报告题目：Communication-Efficient Pilot Estimation for Non-Randomly Distributed Data in Diverging Dimensions

报 告 人：夏小超（重庆大学）

报告时间：2025年11月8日（星期六）11:20-12:00

报告地点：数学大楼报告厅三（814）

参加人员：教师、研究生、本科生

报告摘要：The communication-efficient surrogate likelihood (CSL) framework \citep{jordan2019communication} is notable for handling massive or distributed datasets. The CSL methods use the first machine as the central one for optimization with its data and assume a fixed dimension for statistical properties. However, CSL may not suit non-randomly or heterogeneously distributed data and limit its applicability to diverging- or high-dimensional datasets.
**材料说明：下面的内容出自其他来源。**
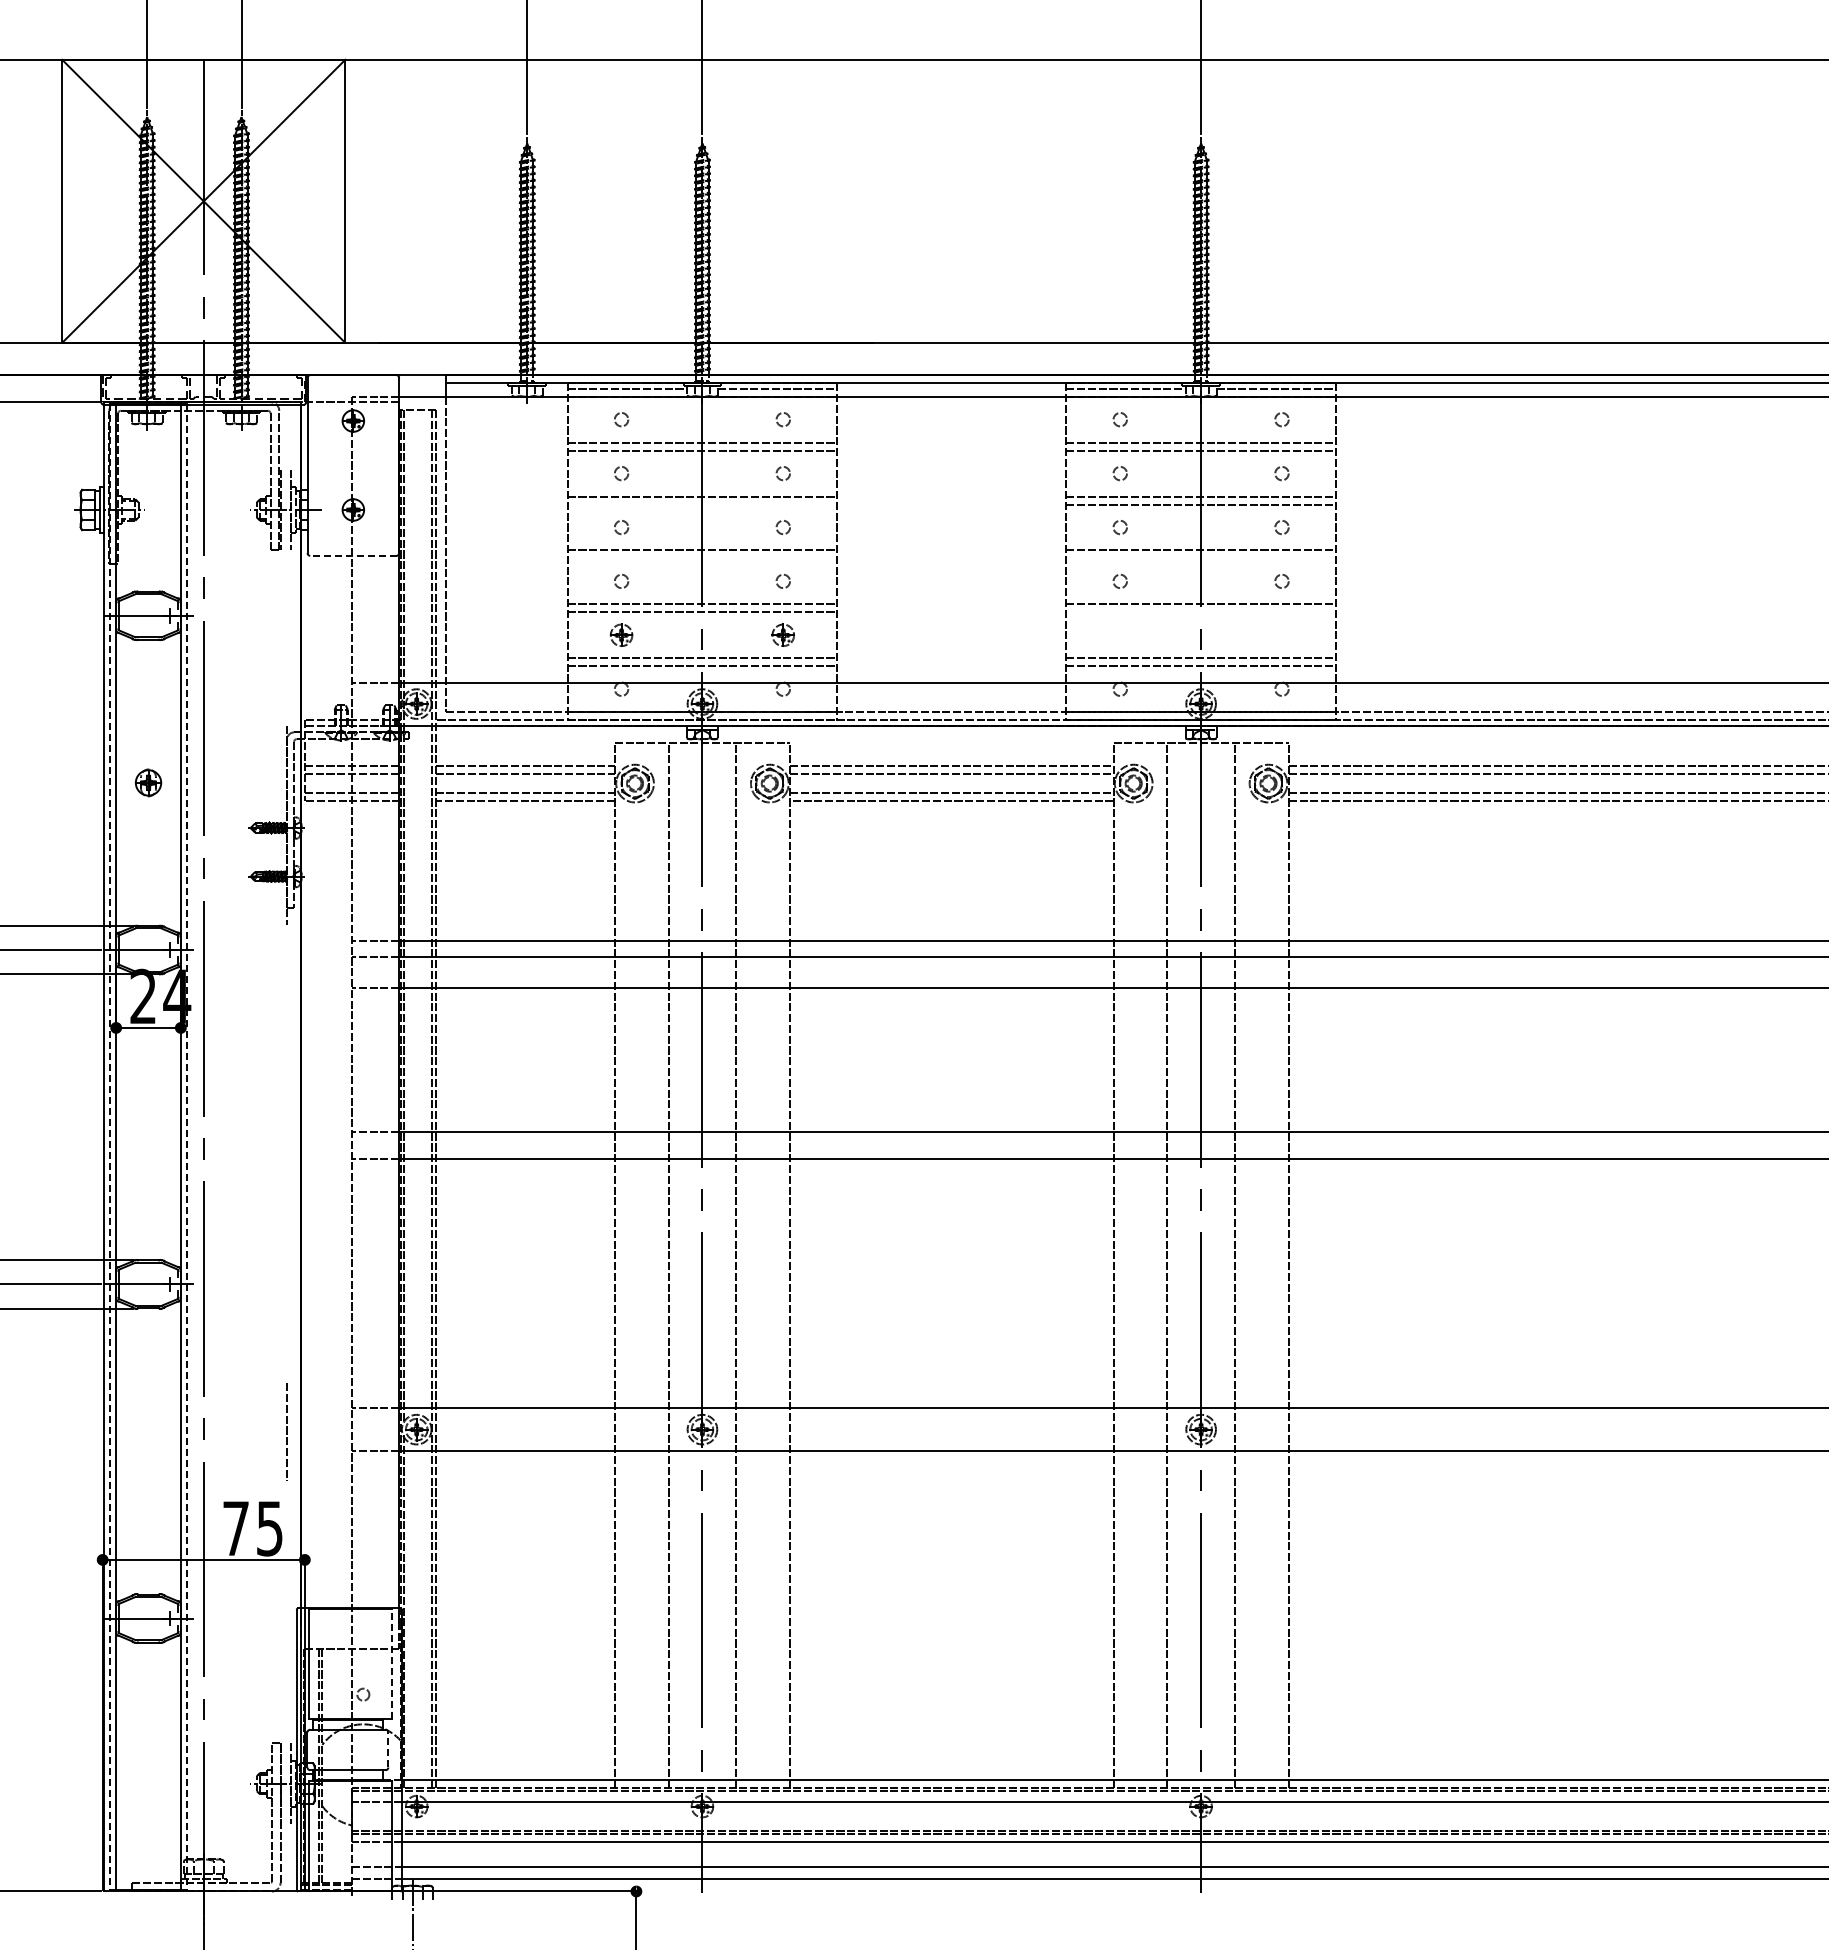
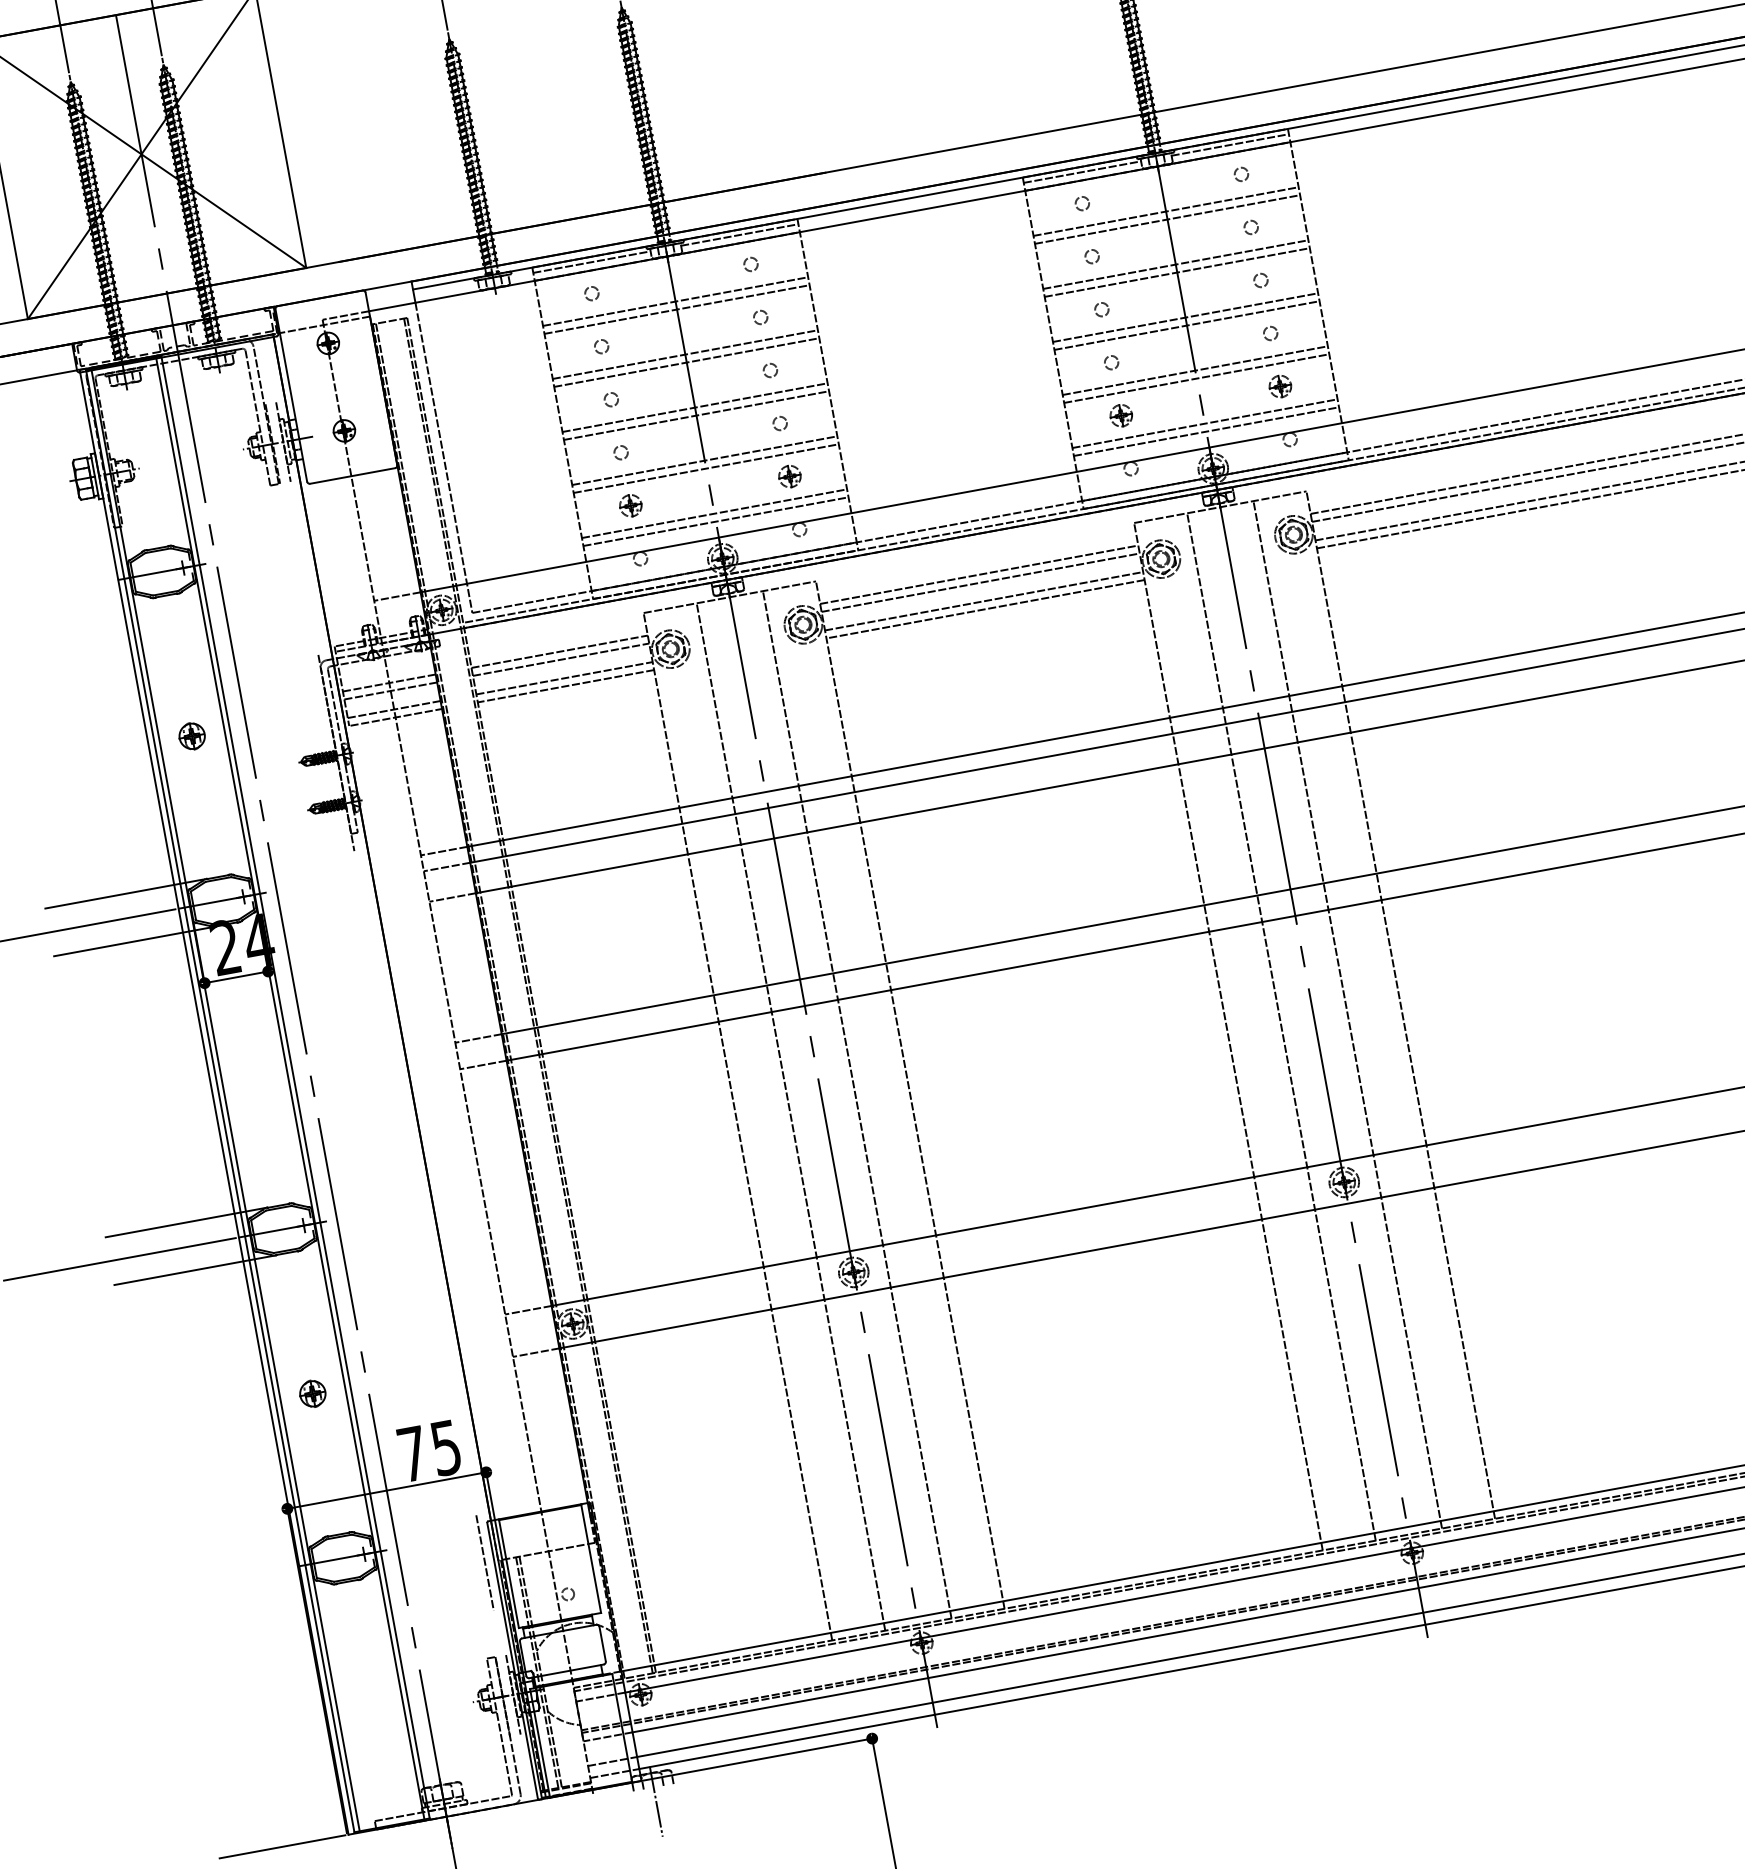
line: (702, 504) -> (686, 362), added
line: (352, 555) -> (351, 475), dashed -> solid
line: (702, 558) -> (696, 415), added
line: (1200, 558) -> (1186, 325), added
line: (1200, 612) -> (1196, 378), added
part: (1119, 634) -> (1120, 415), added
part: (1281, 634) -> (1279, 385), added
line: (110, 1147) -> (220, 1101), dashed -> solid
line: (186, 1147) -> (295, 1088), dashed -> solid
line: (286, 1431) -> (484, 1562), moved
part: (148, 1451) -> (312, 1393), added
line: (392, 1663) -> (591, 1558), dashed -> solid
line: (388, 1749) -> (602, 1643), dashed -> solid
To address these issues, we propose a communication-efficient pilot (CEP) estimation strategy. This involves pilot sampling on each machine to create a pilot sample dataset and using a new pilot sample-based surrogate loss to approximate the global one, with the minimizer termed the CEP estimator. We rigorously investigate theoretical properties of the CEP estimator including its convergence rate, reaching the global rate $\sqrt{\frac{p_n}{N}}$, and its asymptotic normality when the dimension $p_n$ diverges with the pilot sample size $r$ and $p_n < n$. Additionally, we extend CEP to high-dimensional cases ($p_n>n$) and propose a regularized version of CEP (CERP). We establish non-asymptotic error bounds for the CERP estimator with Lasso penalty (CERP-Lasso) and provide convergence rates and asymptotic normality for the CERP estimator with adaptive Lasso penalty (CERP-aLasso) under generalized linear models. Extensive synthetic and real datasets demonstrate the effectiveness of our approaches.

报告人简介：夏小超，重庆大学数学与统计学院副教授，主要从事高维数据与海量数据的统计方法、理论和应用研究，主持完成国家自然科学基金青年项目，发表论文20余篇，担任中国现场统计研究会第十一届理事。